The European Court considered that the Bellet and F.E. cases were almost identical.

But the files show that there were numerous differences concerning both factual and legal questions, since the loss of opportunities depended on the timing of the compensation and the chronology of the procedural steps in relation to interpretation of the law. To reason, as the Court has done, on the basis of misunderstandings or lack of clarity, is, it seems to me, insufficient. Loss of a lawsuit through a mistake on a point of law or procedure does not constitute denial of access to a court; that goes well beyond the requirements of Article 6 and reduces procedural law to a matter of litigants’ subjective understanding of the law and procedure.

A litigant’s misunderstanding of legislation and its drafting history (see paragraph 47 of the judgment) does not in my opinion constitute a restriction, for the purposes of the Convention, of access to justice. Although Mr Bellet accepted the compensation in the belief that this acceptance would not deprive him of his right to claim additional compensation, F.E., after the Court of Cassation’s judgment of 26 January 1994, knowing the risk he ran, could have argued in the Colmar Court of Appeal, and later before the Court of Cassation, that he had accepted the compensation without prejudice to his right to bring judicial proceedings, not once and for all. He had not appealed against the Fund’s decision. He could perhaps have tried an application for leave to appeal out of time in respect of the special appeal which lay to the Paris Court of Appeal. He preferred to bring concurrent proceedings in the Colmar Court of Appeal. In such cases victims retain the right to bring proceedings in respect of heads of damage different from those for which the Fund has awarded compensation and on separate grounds, whether civil, criminal or administrative. What the Court of Cassation decided on 6 June 1997, confirming the judgment of 26 January 1994, was that victims could not claim compensation twice over for the same damage (see also Court of Cassation, First Civil Division, 28 April 1998). It therefore excluded the different interpretation of the law based on its drafting history that it had been possible to hold immediately after its enactment. Admittedly, from the humanitarian point of view, one can only regret such a situation and hope that the member States of the Council of Europe will set up procedures and machinery for double or additional compensation, but this remains within the competence of the States or a special European compensation fund. In the absence of such initiatives and possibilities, the European Convention can only offer the Article 6 approach. But can that approach, in the F.E. case, include, as grounds for finding a violation and as a criterion, “a clear, practical opportunity of challenging the amount of compensation in a court” (see paragraph 48 of the judgment)? Is there not a risk that this recent tendency of some of the Court’s judgments will leave too important a place to the subjectivity of litigants to the detriment of procedural principles which are the guarantors of rights?

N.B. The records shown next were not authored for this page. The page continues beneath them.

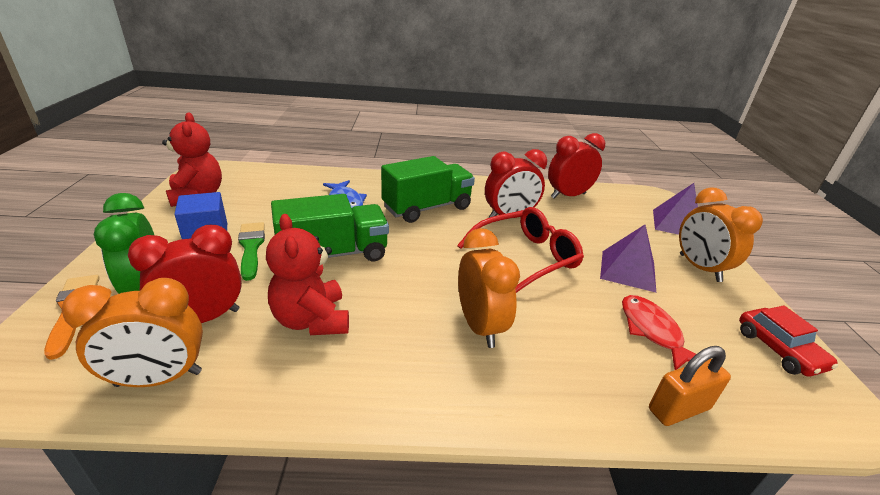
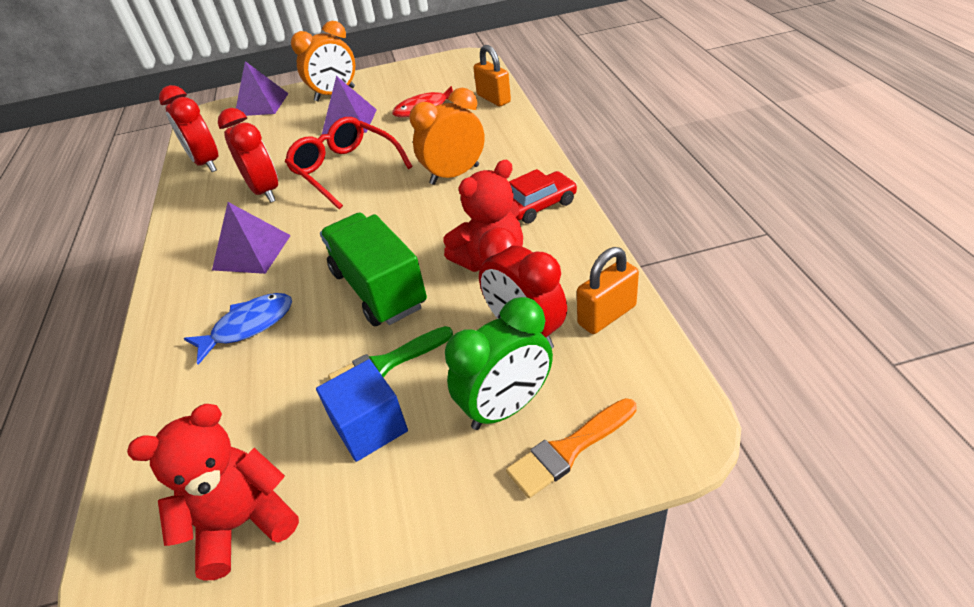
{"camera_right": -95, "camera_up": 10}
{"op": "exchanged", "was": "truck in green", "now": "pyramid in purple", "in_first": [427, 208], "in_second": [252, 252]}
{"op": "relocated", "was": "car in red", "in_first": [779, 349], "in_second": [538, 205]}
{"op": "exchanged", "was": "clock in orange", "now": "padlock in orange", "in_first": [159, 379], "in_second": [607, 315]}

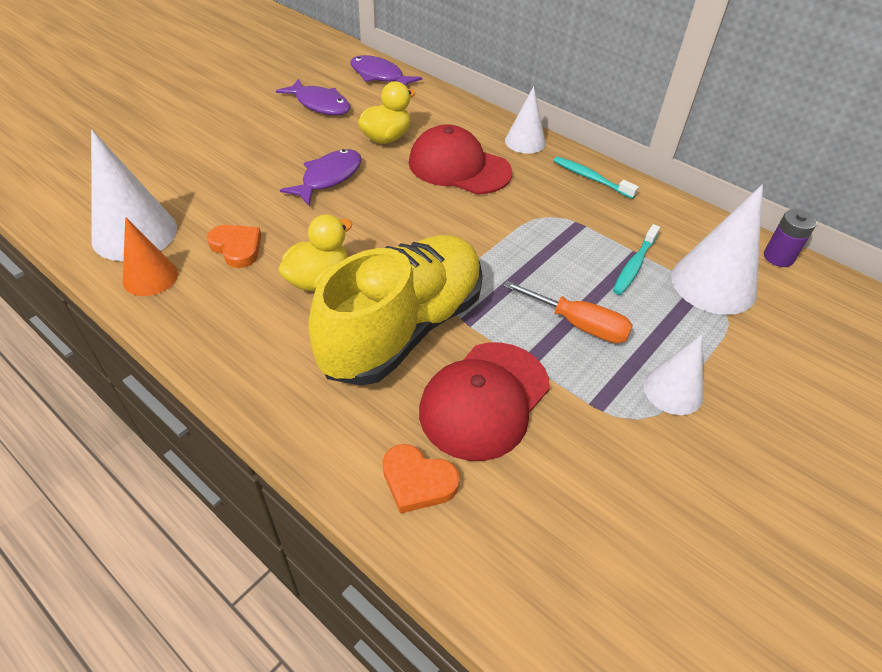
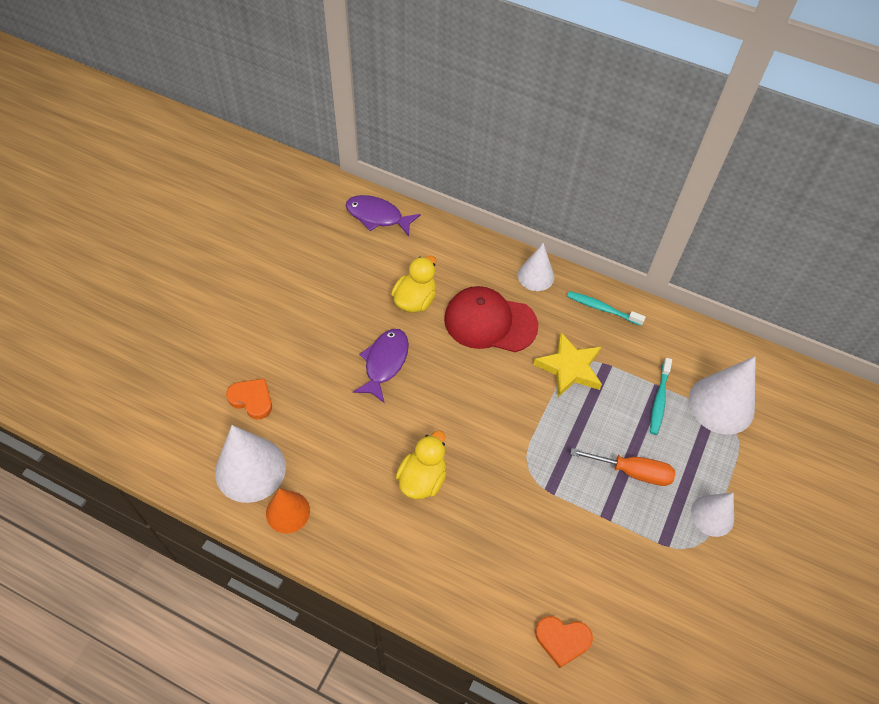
{"camera_right": -15, "camera_up": 10}
{"op": "relocated", "was": "heart in orange", "in_first": [237, 248], "in_second": [252, 399]}
{"op": "appeared", "now": "star in yellow", "in_second": [569, 368]}
{"op": "missing", "was": "fish in purple", "in_first": [320, 104]}
{"op": "missing", "was": "shoe in yellow", "in_first": [403, 329]}
{"op": "missing", "was": "cap in red", "in_first": [484, 400]}
{"op": "missing", "was": "battery in purple", "in_first": [778, 257]}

[1] Notes by the Registrar

. The case is numbered 60 / 1998 / 963 / 1178 . The first number is the case’s position on the list of cases referred to the Court in the relevant year (second number). The last two numbers indicate the case’s position on the list of cases referred to the Court since its creation and on the list of the corresponding originating applications to the Commission.

[2] . Rules of Court A apply to all cases referred to the Court before the entry into force of Protocol No. 9 (1 October 1994) and thereafter only to cases concerning States not bound by that Protocol. They correspond to the Rules that came into force on 1 January 1983, as amended several times subsequently.

[3] . Note by the Registrar . For practical reasons this annex will appear only with the printed version of the judgment (in Reports of Judgments and Decisions 1998), but a copy of the Commission’s report is obtainable from the registry.